Germany's buzzword of the year takes political correctness to task

"Gutmensch," an overly politically correct person, has been named Germany's buzzword of the year 2015. The award pinpoints an awkward or controversial term that has shaped public discourse.

A jury of linguists, journalists and authors in Darmstadt have selected a term each year since 1991 which is omniscient in the press and often ungainly or unwelcome.

"Gutmensch" - often translated into English as "do-gooder" - was selected because, in connection with the current refugee crisis in Germany, it defames "tolerance and helpfulness as naïve, dumb and worldly innocent, as having a helper syndrome or as moral imperialism," the jury president, linguist Nina Janich, told the press.

The term was often used pejoratively to describe those people who cheerfully welcomed migrants to Germany without considering any of the potential costs or drawbacks.

The jury chose from 1,644 submissions - significantly more than in 2014 (1,246) and 2013 (1,340). "Hausaufgaben" (homework) in the context of the Greek finance crisis, and "verschwulung" (roughly, to make gay) were among the 2015 entries.

Immigration has long been a hot topic

With the refugee crisis and Germany's welcoming policies dominating headlines and public discourse this past year, it was expected that the "Unwort" would have a connection with this issue. In mid-December, "Refugees" was named Germany's

Word of the Year 2015.

Last year's non-word of the year was

"Lügenpresse,"

or "liar press." The expression was popular at the time among supporters of the German anti-Islamization movement "Patriotic Europeans against the Islamization of the West," or PEGIDA.

PEGIDA used the term in its weekly rallies that started in October 2014, asserting that the mainstream media were liars and biased in their reporting about PEGIDA and issues that concern the movement, such as immigration.

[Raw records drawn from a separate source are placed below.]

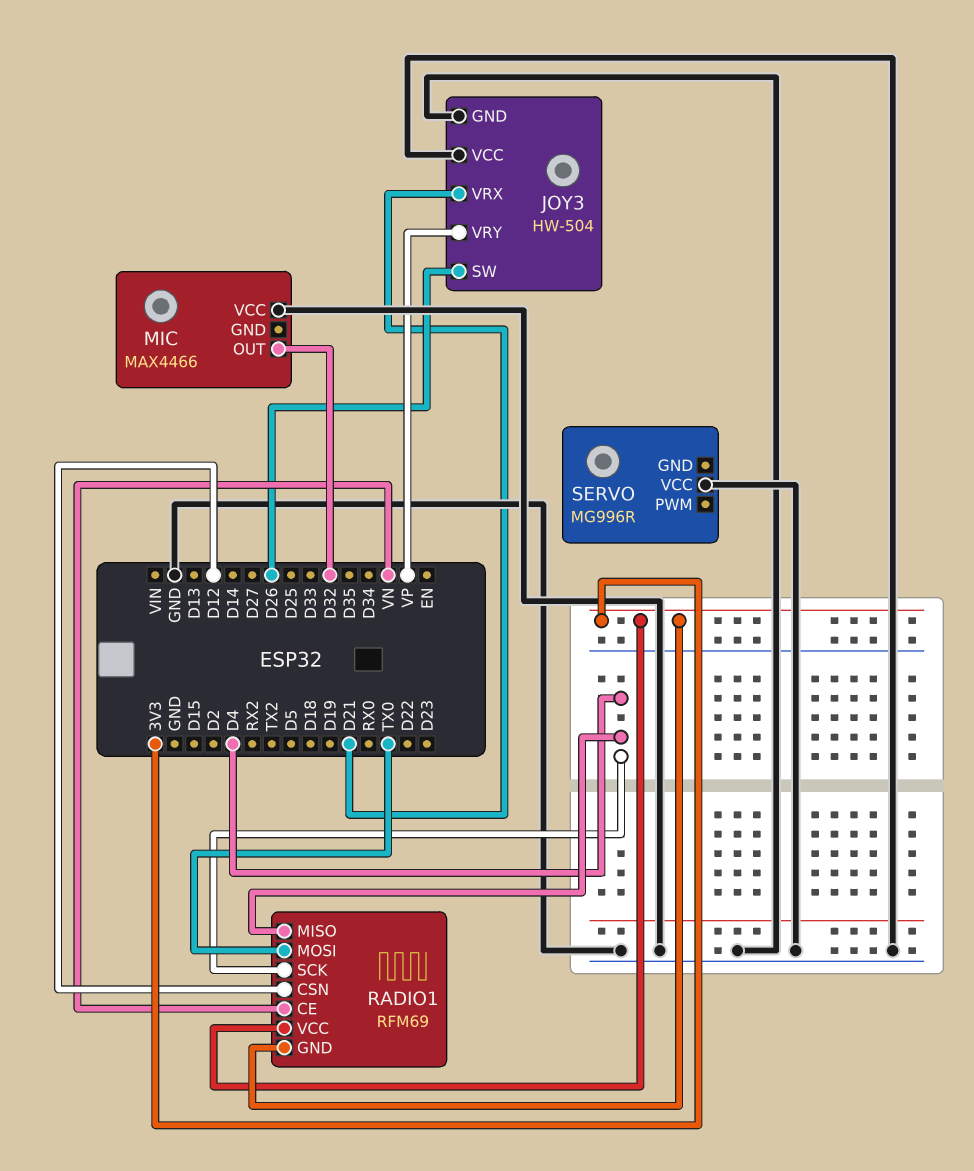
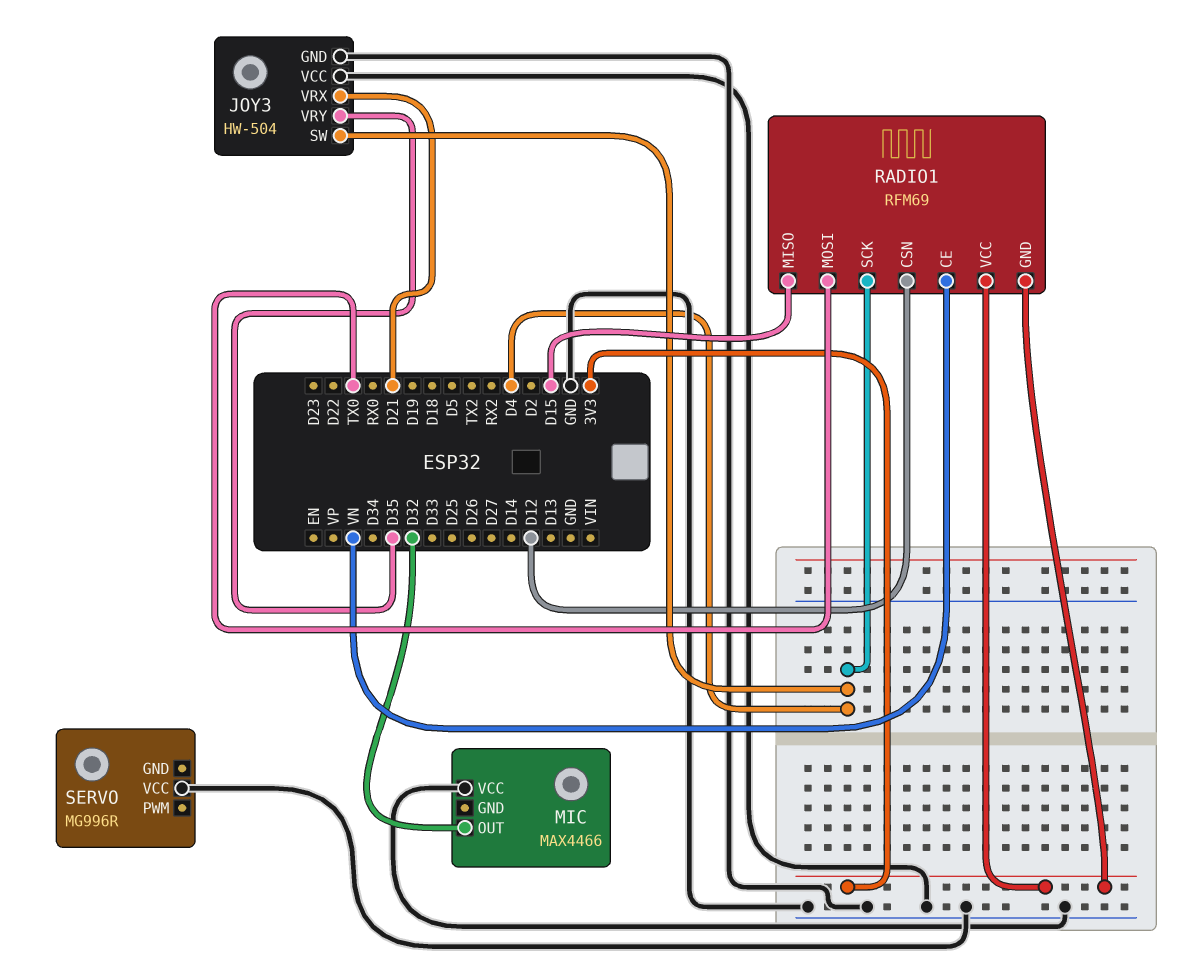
JOY3 pin SW: D26 -> D4
JOY3 pin VRY: VP -> D35
RADIO1 pin MISO: D4 -> D15

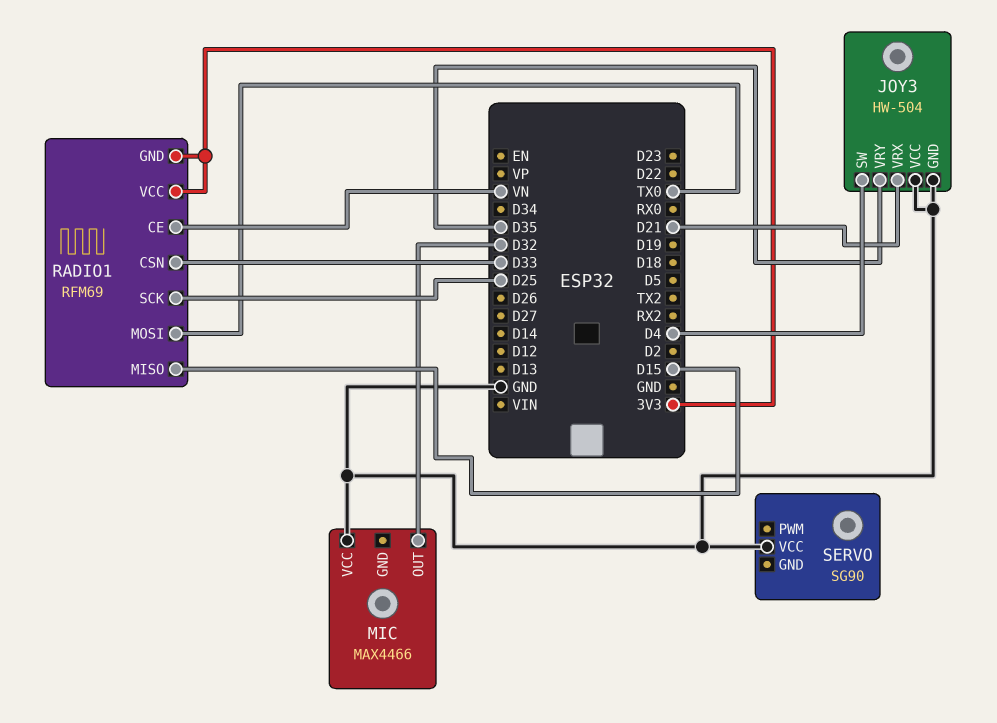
RADIO1 pin CSN: D12 -> D33
RADIO1 pin SCK: D4 -> D25
SERVO: MG996R -> SG90

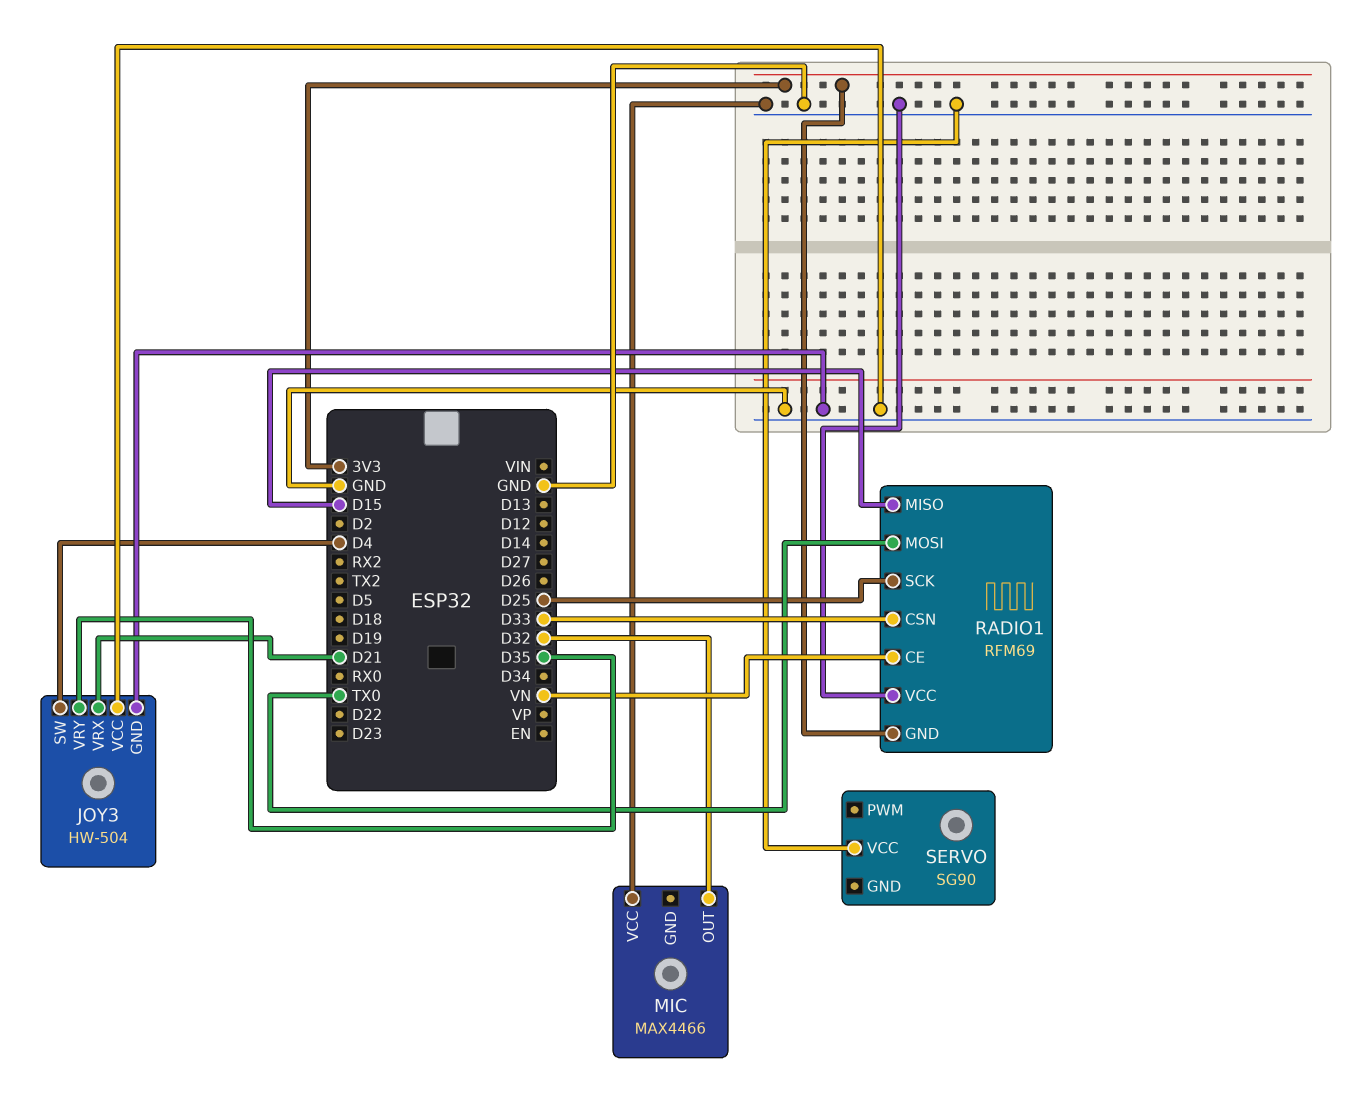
RADIO1 pin VCC: 3V3 -> GND

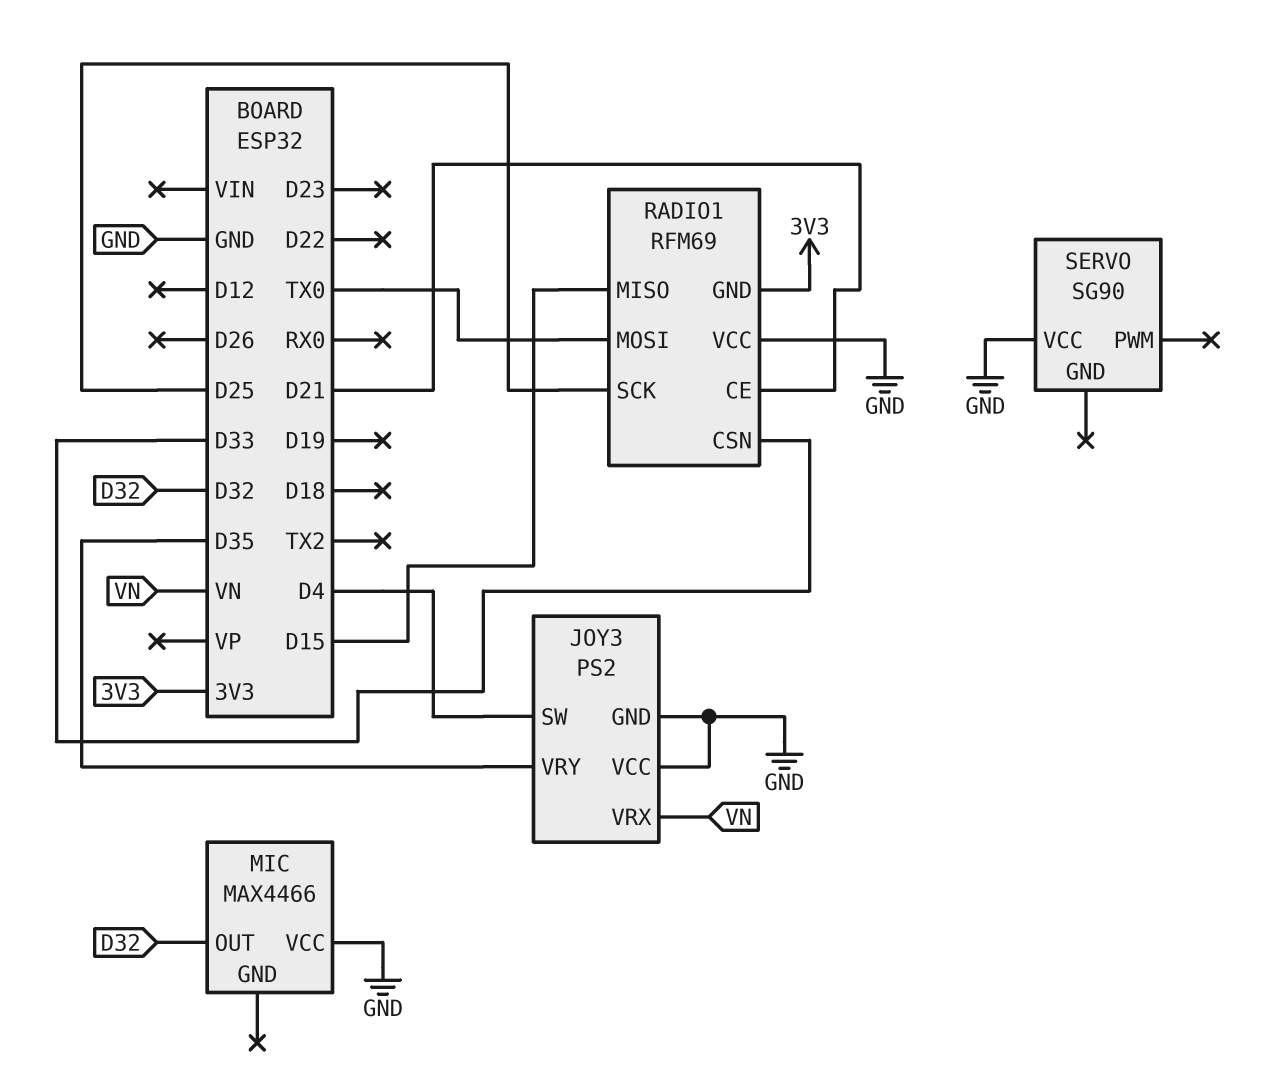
JOY3: HW-504 -> PS2
JOY3 pin VRX: D21 -> VN
RADIO1 pin CE: VN -> D21

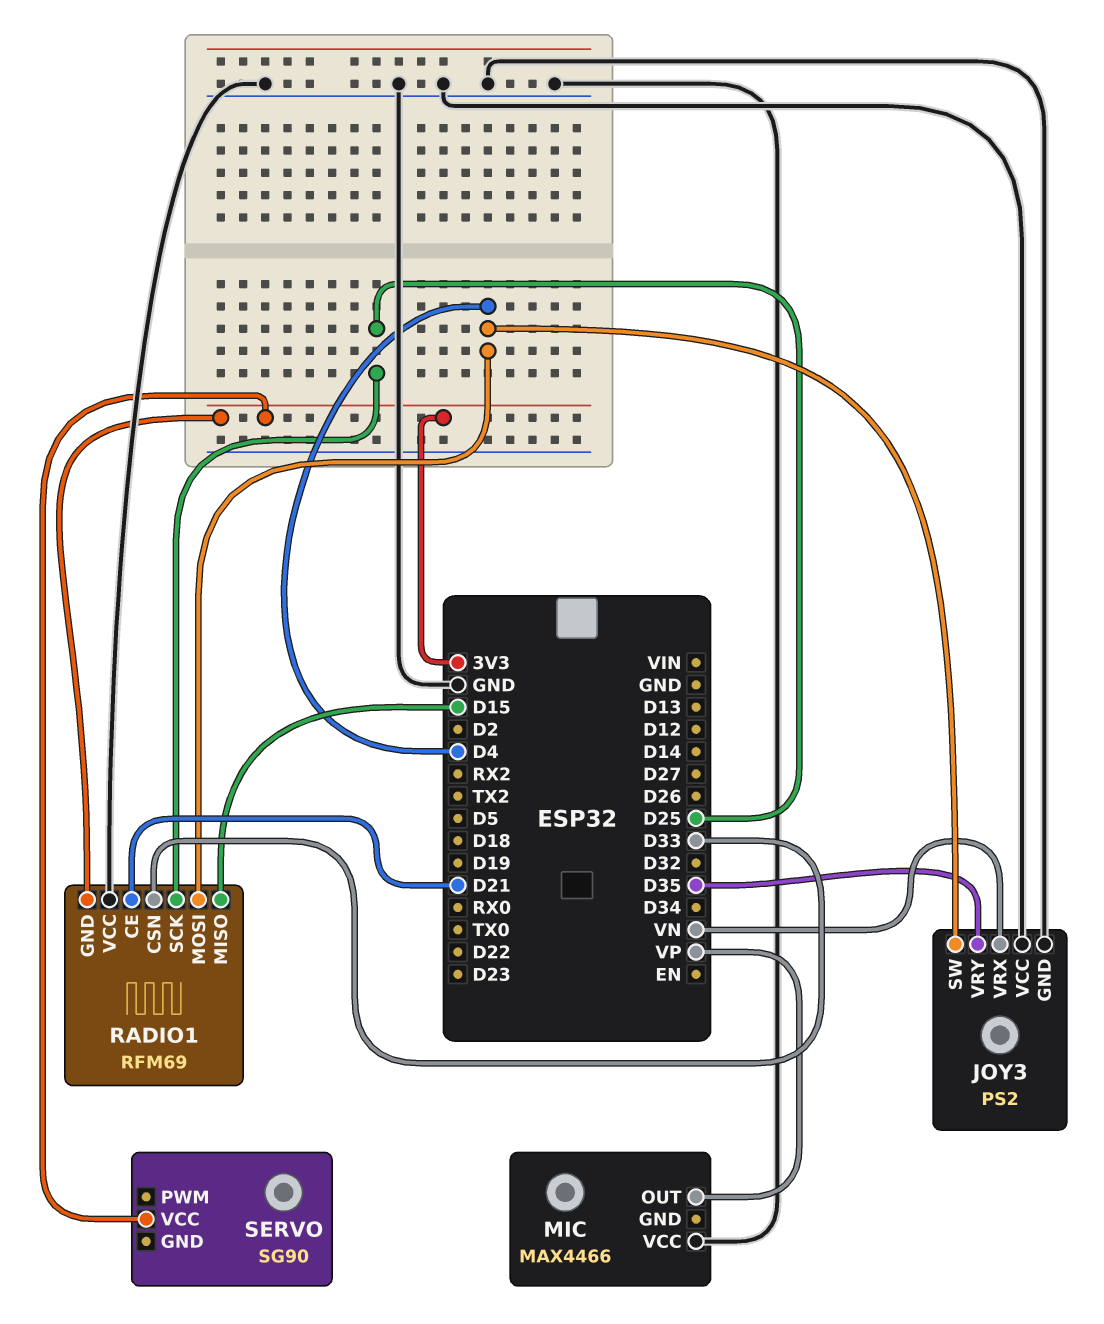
MIC pin OUT: D32 -> VP
RADIO1 pin MOSI: TX0 -> D4
SERVO pin VCC: GND -> 3V3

The 2013 "Unwort" of the year was "Sozialtourismus," which can refer to tourists who take a particularly ecologically friendly approach to their travel plans. But it was also used at the time with a strong dose of cynicism to refer to unwanted immigrants who come to Germany because of its generous welfare benefits.

The very first non-word of the year, selected 25 years ago, was "ausländerfrei" (foreigner-free).